[JURIST] Fair elections in Pakistan are impossible as long as the judiciary remains beholden to Pakistani President Pervez Musharraf [official website; JURIST news archive] and scores of lawyers, activists and government critics remain in detention, Human Rights Watch (HRW) [advocacy website] said in a report [text] released [press release] Wednesday. The 84-page report details how the November 3 declaration of emergency has been used to cripple the judiciary and weaken the lawyers' movement through police intimidation and arbitrary detentions. HRW said:
In the name of fighting terrorism and Islamist extremism, Musharraf instead mounted what was effectively a coup against Pakistan's civil society. Targets of the crackdown included lawyers, judges, human rights activists, opposition political party members, journalists, students, and academics.
The declaration of the state of emergency itself was not, as Musharraf claimed, necessitated by new terrorism threats, but by perceived threats to his own continued rule by an energized, principled lawyers' movement calling for genuine respect for independence of the judiciary and the rule of law. Scores of government opponents including lawyers remain in prison across the country today; the leaders of the lawyers’ movement and senior judges of the Supreme Court remain under house arrest. Thousands have been released, but the fear of being re-arrested hangs over them as charges against them under the Anti-Terrorism Act remain on file. Under the restored constitution, lawyers have to contend with the possibility of being banned from their profession should they earn the government's ire. And all government opponents face the very real possibility of finding themselves in "legal" military custody and facing prosecution by military courts under the amended Army Act.

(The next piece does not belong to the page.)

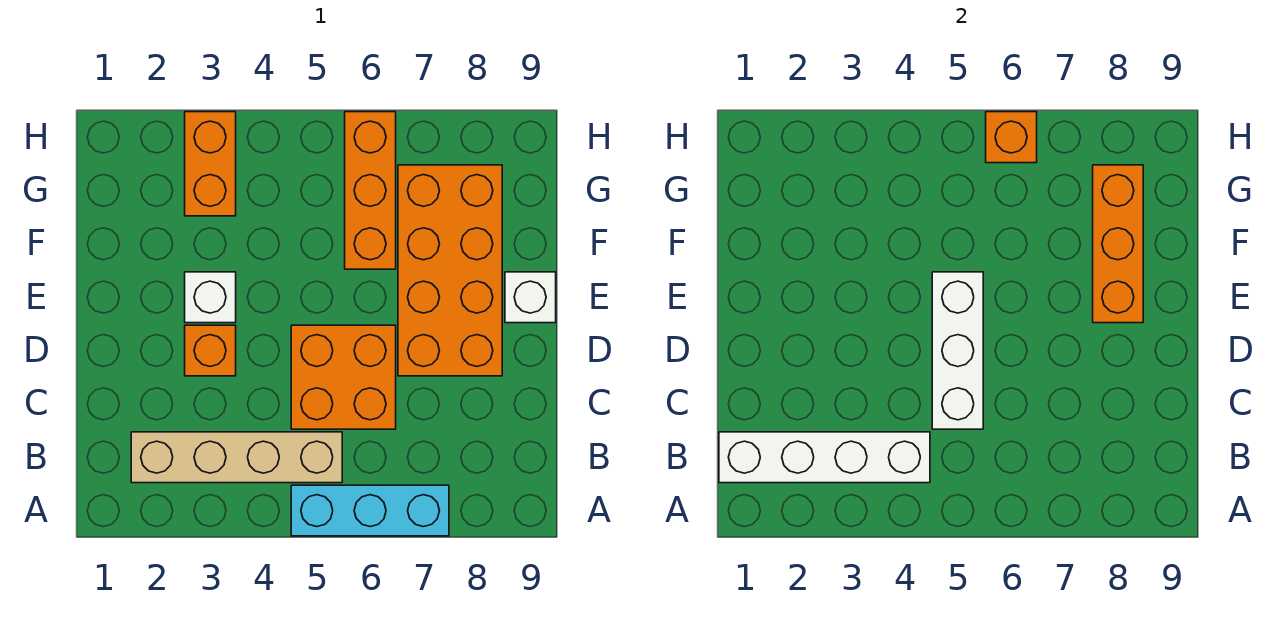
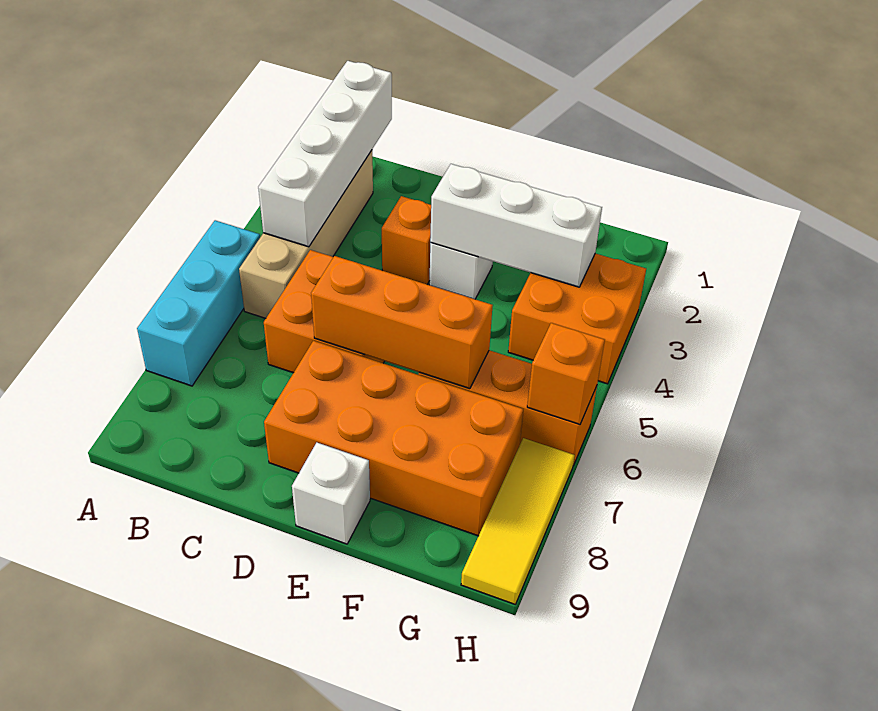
white brick C5:E5 level 2 -> white brick E3:G3 level 2
orange brick E8:G8 level 2 -> orange brick D6:F6 level 2
orange brick G3:H3 level 1 -> orange brick G3:H4 level 1
none -> yellow tile H7:H9 level 1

While the report found that lawyers' protests have made some headway in restoring the rule of law, many obstacles still remain in place. Ousted Chief Justice Iftikhar Mohammad Chaudhry [JURIST news archive] and other leaders of the lawyers' movement remain under house arrest, and Pakistani media still operate under heavy government restrictions. HRW expressed severe doubts that upcoming parliamentary elections scheduled for January 8 could be fair without the oversight of an independent judiciary or monitoring by an uncensored media. The group criticized the United States and the UK for failing to take concrete action sanctioning Musharraf.